One for-profit college has found a way around United States regulations: it now operates primarily in overseas markets.
Based in Baltimore, Maryland, the world’s largest for-profit higher-education company with around 1 million students enrolled worldwide, Laureate Education operates in a sector that has been highly scrutinized by the US government, as another for-profit education company, Corinthian Colleges, had declared bankruptcy earlier in the year.
However, Laureate has found a way around the scrutiny. Namely, it receives 84% of its revenue from other countries. Most of that comes from Latin America, where the infrastructures of established universities do not exist the way they do in the United States. At the same time, the countries have a high need for educated workers and skills training.
“The world embraces the power and importance of education and is seeking new ideas and technologies to deliver better education to more people at an affordable cost,” Laureate founder and CEO Douglas L. Becker wrote in a letter in Laureate’s IPO prospectus in the fall. “We believe we are uniquely positioned to meet this need through our unparalleled scale and resources, and our growing capacity to provide our intellectual property and services to other universities and governments.”
According to the company, developing countries are seeing their middle classes grow at a rapid rate.

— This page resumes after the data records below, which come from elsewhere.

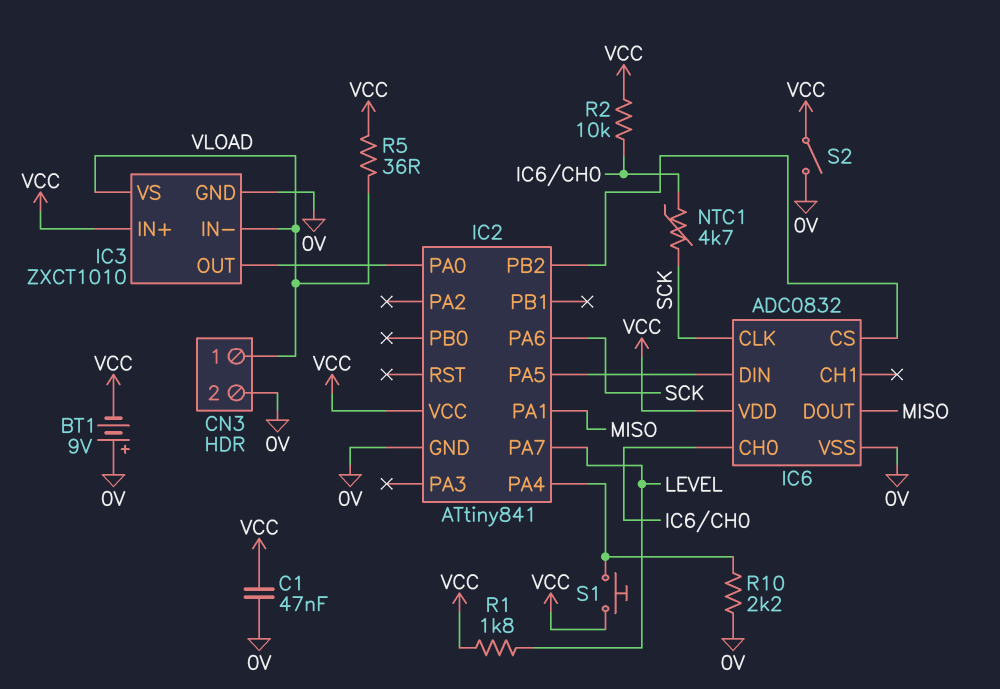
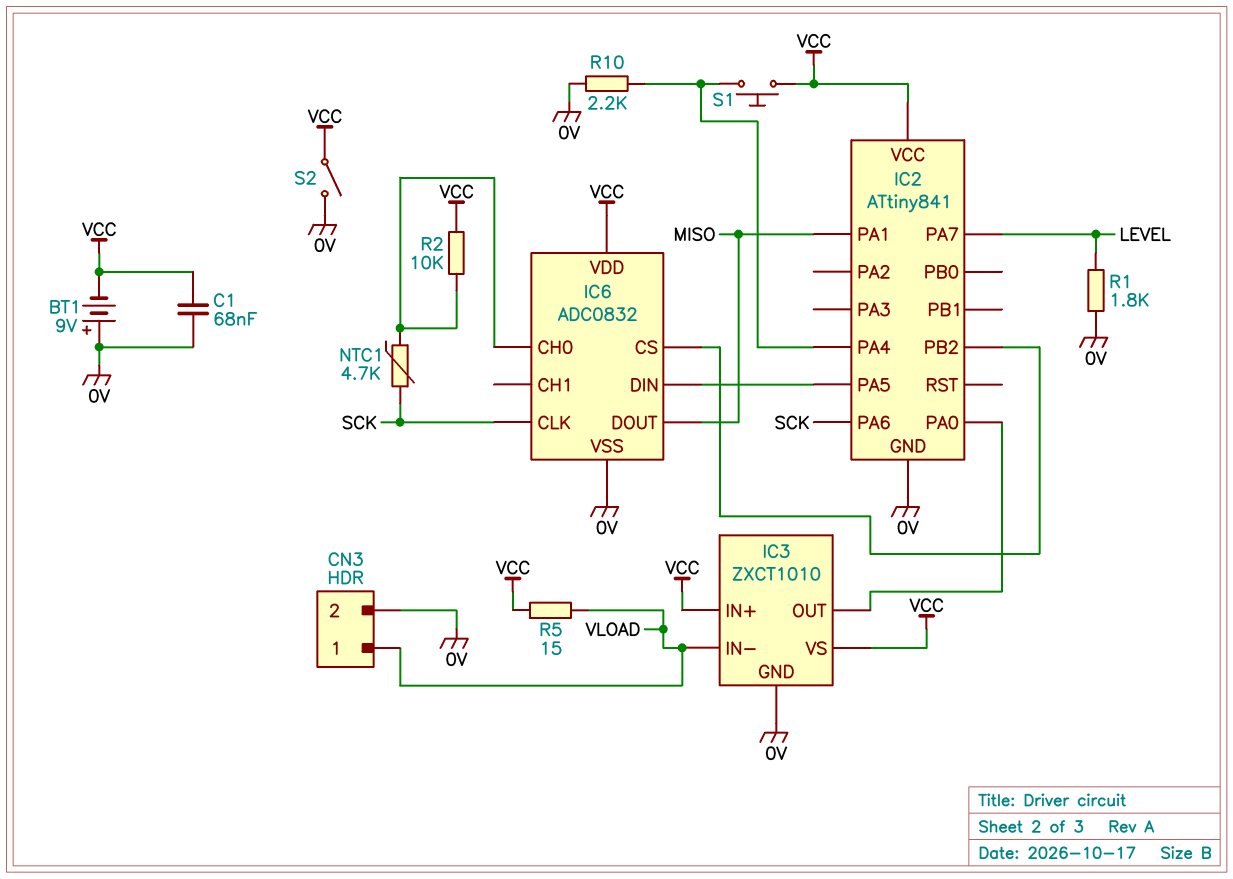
C1: 47nF (0V, VCC) -> 68nF (0V, VCC)
IC3 pin VS: VLOAD -> VCC
R1: 1.8k (LEVEL, VCC) -> 1.8k (0V, LEVEL)
R5: 36 (VCC, VLOAD) -> 15 (VCC, VLOAD)

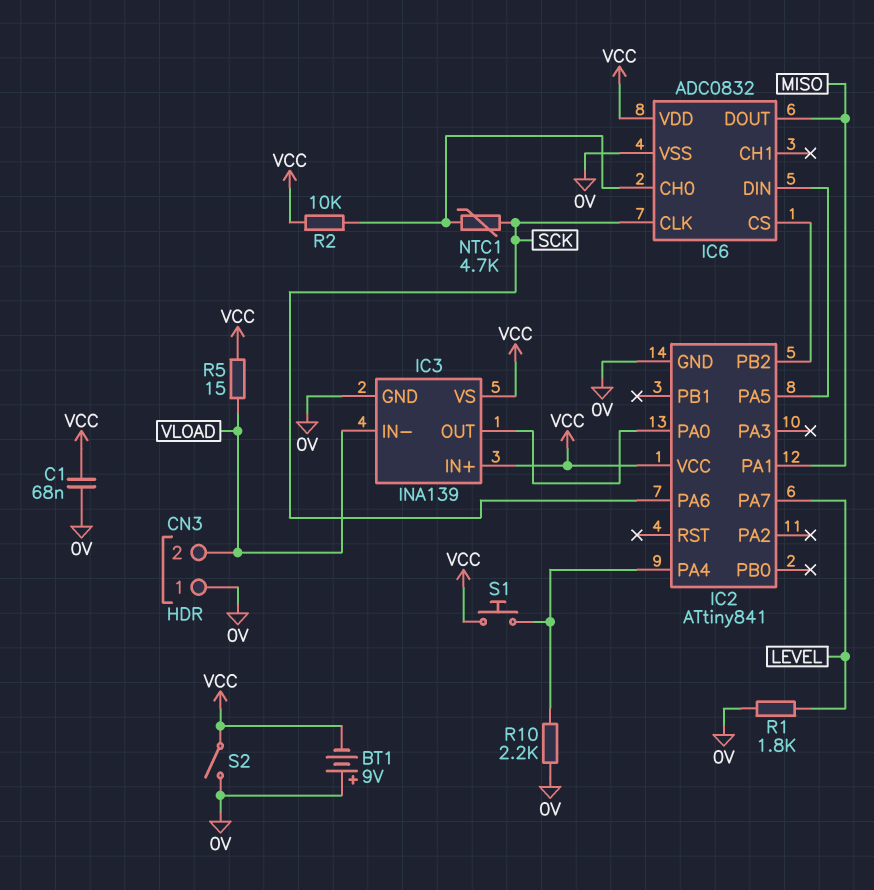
CN3 pin 1: VLOAD -> 0V
CN3 pin 2: 0V -> VLOAD
IC3: ZXCT1010 -> INA139

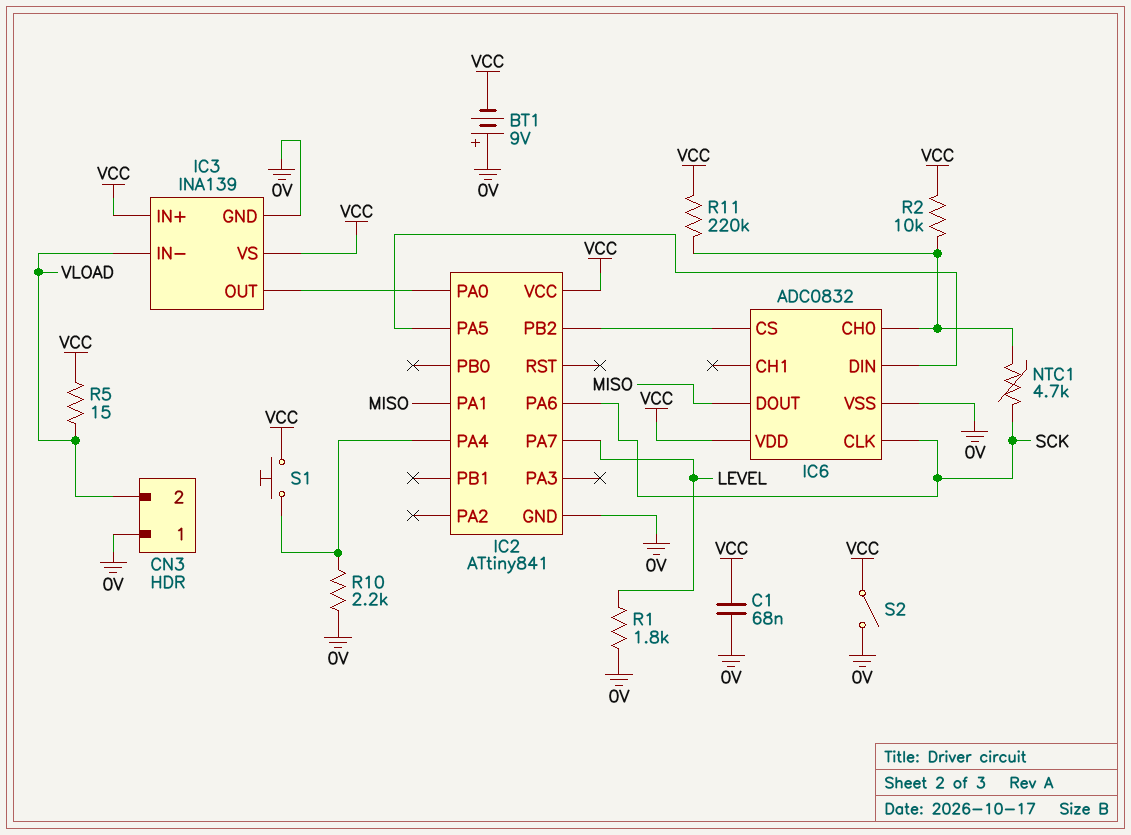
R11: none -> 220k (IC6/CH0, VCC)

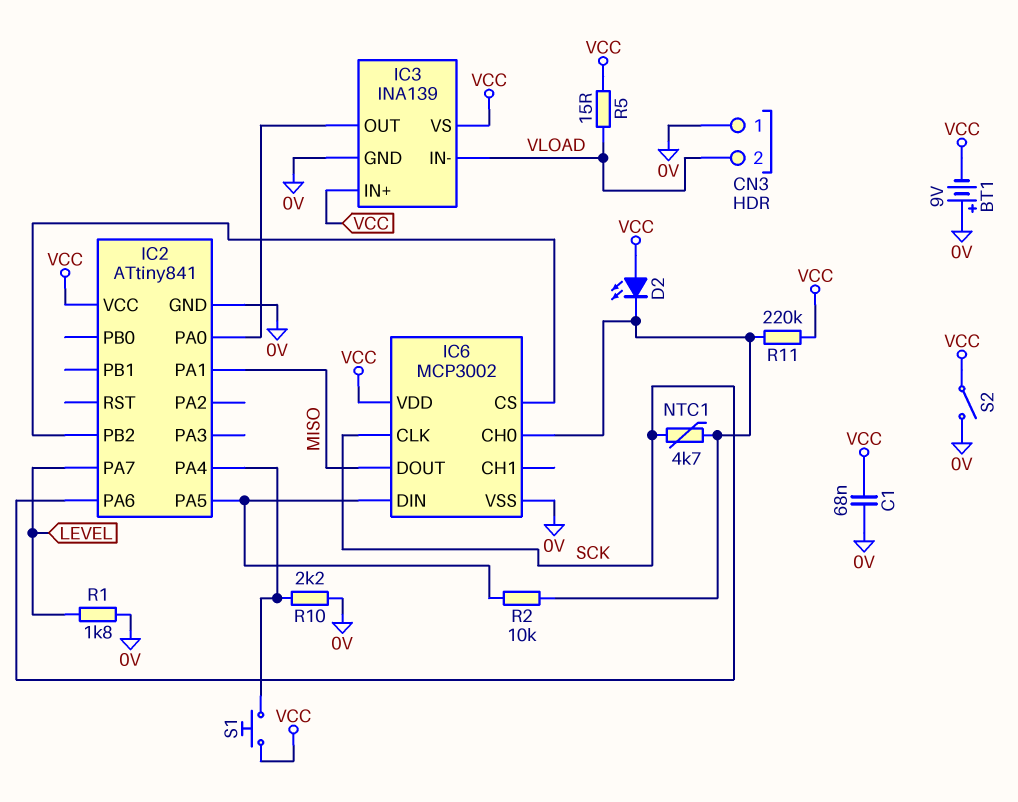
D2: none -> LED (A VCC, K IC6/CH0)
IC6: ADC0832 -> MCP3002
R2: 10k (IC6/CH0, VCC) -> 10k (IC2/PA5, IC6/CH0)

While these countries are also increasing service and technical industries on a global level, they are seeing more benefits of higher education for students and economic growth.
The United Nations Educational, Scientific and Cultural Organization reports that the number of students in higher education has almost doubled from 99.7 million in 2000 to 198.6 million in 2013, with around 90% of those students located in countries other than the United States.

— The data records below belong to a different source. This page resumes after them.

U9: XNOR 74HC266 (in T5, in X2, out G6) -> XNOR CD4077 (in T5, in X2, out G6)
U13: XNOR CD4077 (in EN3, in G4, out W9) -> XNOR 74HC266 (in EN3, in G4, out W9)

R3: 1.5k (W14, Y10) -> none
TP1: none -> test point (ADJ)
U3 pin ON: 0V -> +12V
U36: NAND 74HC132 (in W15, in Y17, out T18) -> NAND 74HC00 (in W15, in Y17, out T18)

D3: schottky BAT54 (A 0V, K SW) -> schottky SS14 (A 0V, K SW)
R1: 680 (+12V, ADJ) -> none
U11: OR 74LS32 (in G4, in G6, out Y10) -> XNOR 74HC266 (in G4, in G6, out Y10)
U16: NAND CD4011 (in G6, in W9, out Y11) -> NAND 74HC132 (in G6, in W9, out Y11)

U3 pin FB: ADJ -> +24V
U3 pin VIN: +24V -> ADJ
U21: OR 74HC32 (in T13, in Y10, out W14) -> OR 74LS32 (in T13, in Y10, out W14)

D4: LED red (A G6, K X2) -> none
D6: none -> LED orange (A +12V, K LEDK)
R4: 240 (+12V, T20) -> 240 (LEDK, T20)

The company mentioned that there is a high demand for low-cost institutes of higher education in other countries, where currently students are able to attend Catholic colleges or state-run universities. While these options come at a low-cost, sometimes even being free, there are limited spots available, writes Gary Gately for CNBC.
It remains unclear if the company will be successful in other countries, where all but 6 of its 88 schools operate. Laureate has already been subjected to heavy criticism in Chile and Brazil and lost accreditation at one of its Chilean locations last year.

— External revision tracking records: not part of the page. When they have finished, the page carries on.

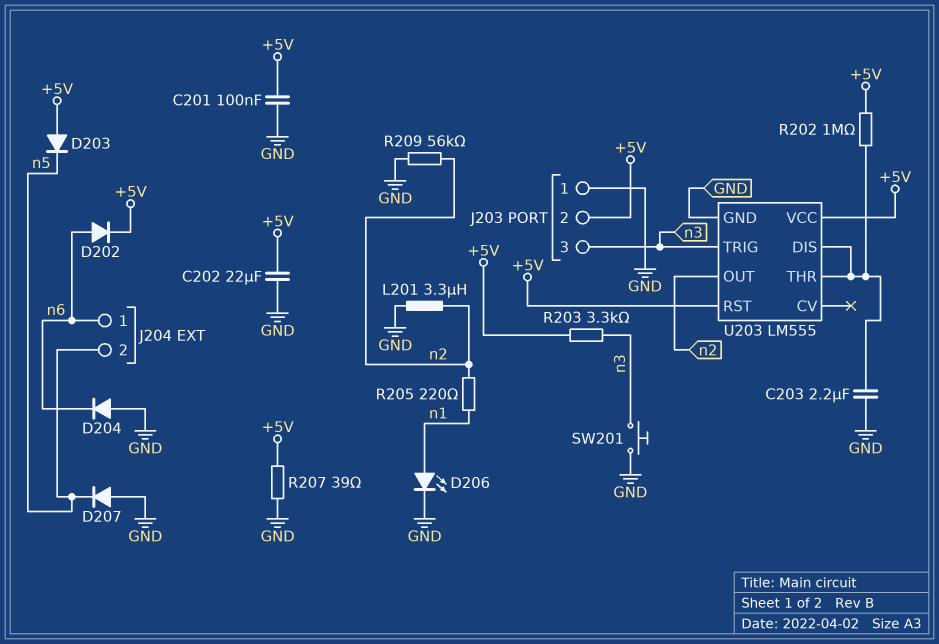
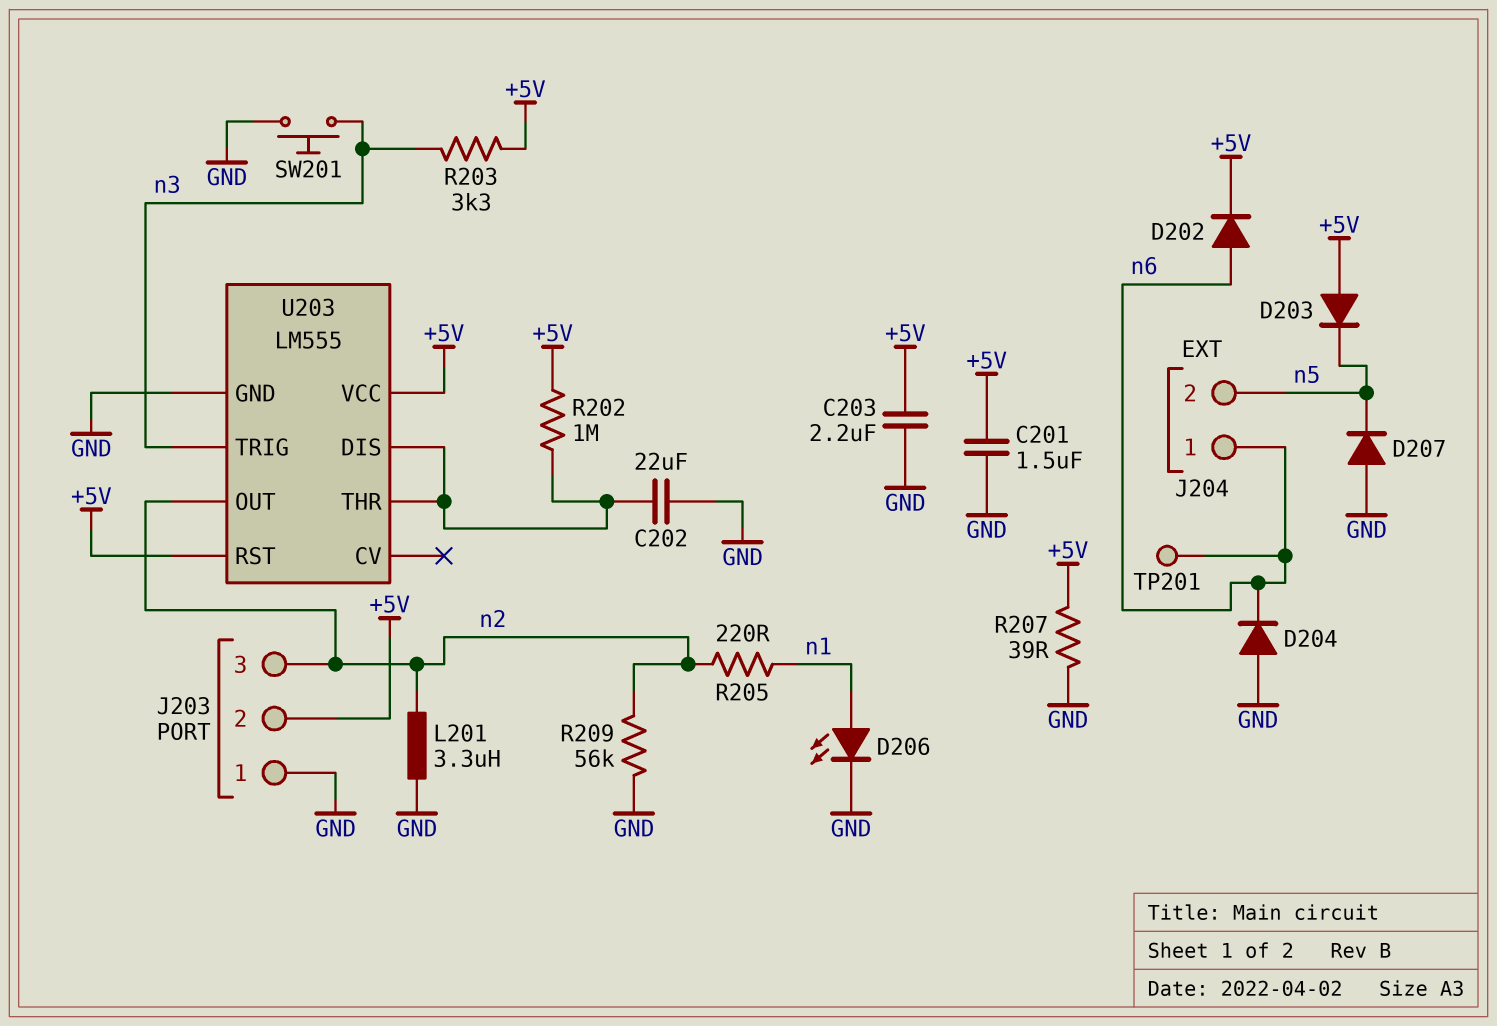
C201: 100nF (+5V, GND) -> 1.5uF (+5V, GND)
C202: 22uF (+5V, GND) -> 22uF (GND, U203/DIS)
C203: 2.2uF (GND, U203/DIS) -> 2.2uF (+5V, GND)
J203 pin 3: n3 -> n2
TP201: none -> test point (n6)

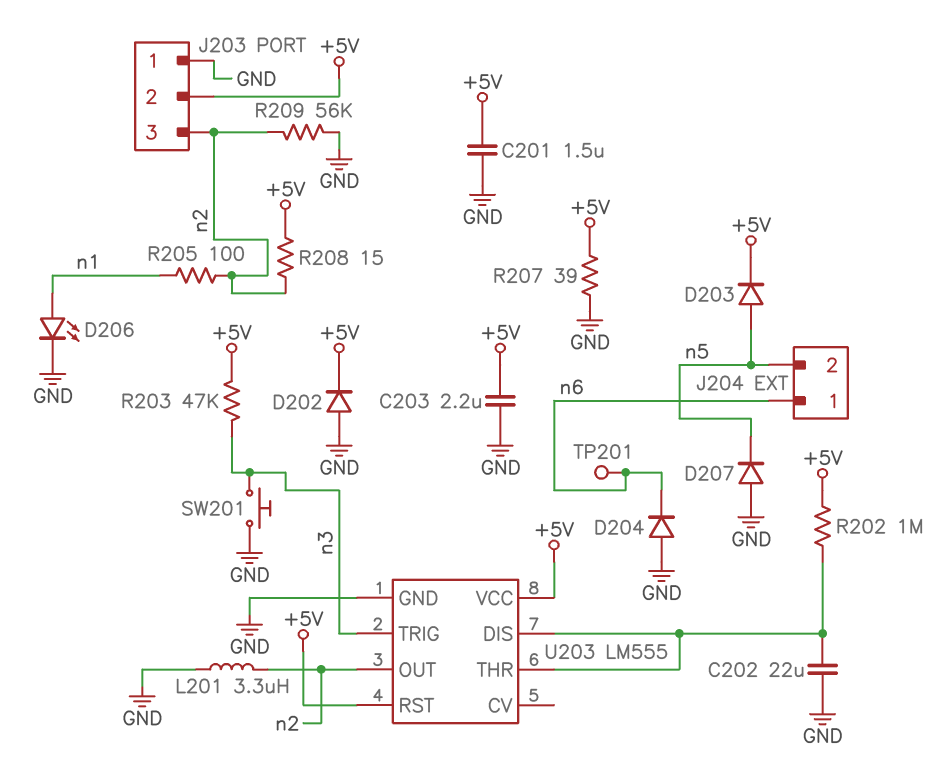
D202: diode (A n6, K +5V) -> diode (A GND, K +5V)
D203: diode (A +5V, K n5) -> diode (A n5, K +5V)
R203: 3.3k (+5V, n3) -> 47k (+5V, n3)
R205: 220 (n1, n2) -> 100 (n1, n2)
R208: none -> 15 (+5V, n2)

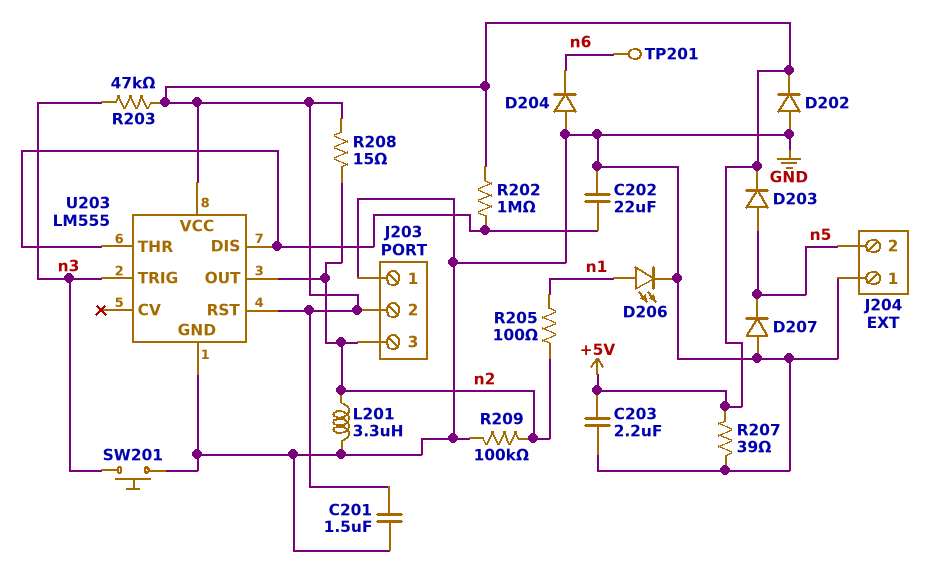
J204 pin 1: n6 -> GND
R209: 56k (GND, n2) -> 100k (GND, n2)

Critics of the company’s Walden University in Minnesota argued that professors at the school were not readily available and that delays persisted, causing an increase in the amount of time and money it took to complete degree programs. As a result, three students have filed a lawsuit against the school and are hoping to make it a class-action suit. According to the students, the school is guilty of breach of contract, unjust enrichment, violations of state consumer protection and unfair competition laws.
U.S. District Court Judge Marvin J. Garvis in Maryland has dismissed four counts of breach of state consumer protection laws. The plaintiffs are looking for tuition refunds, loan debt payments, and litigation costs.
But for now, Laureate is continuing with its international growth focus — and whether other countries’ regulations and intervention make that model difficult remains to be seen.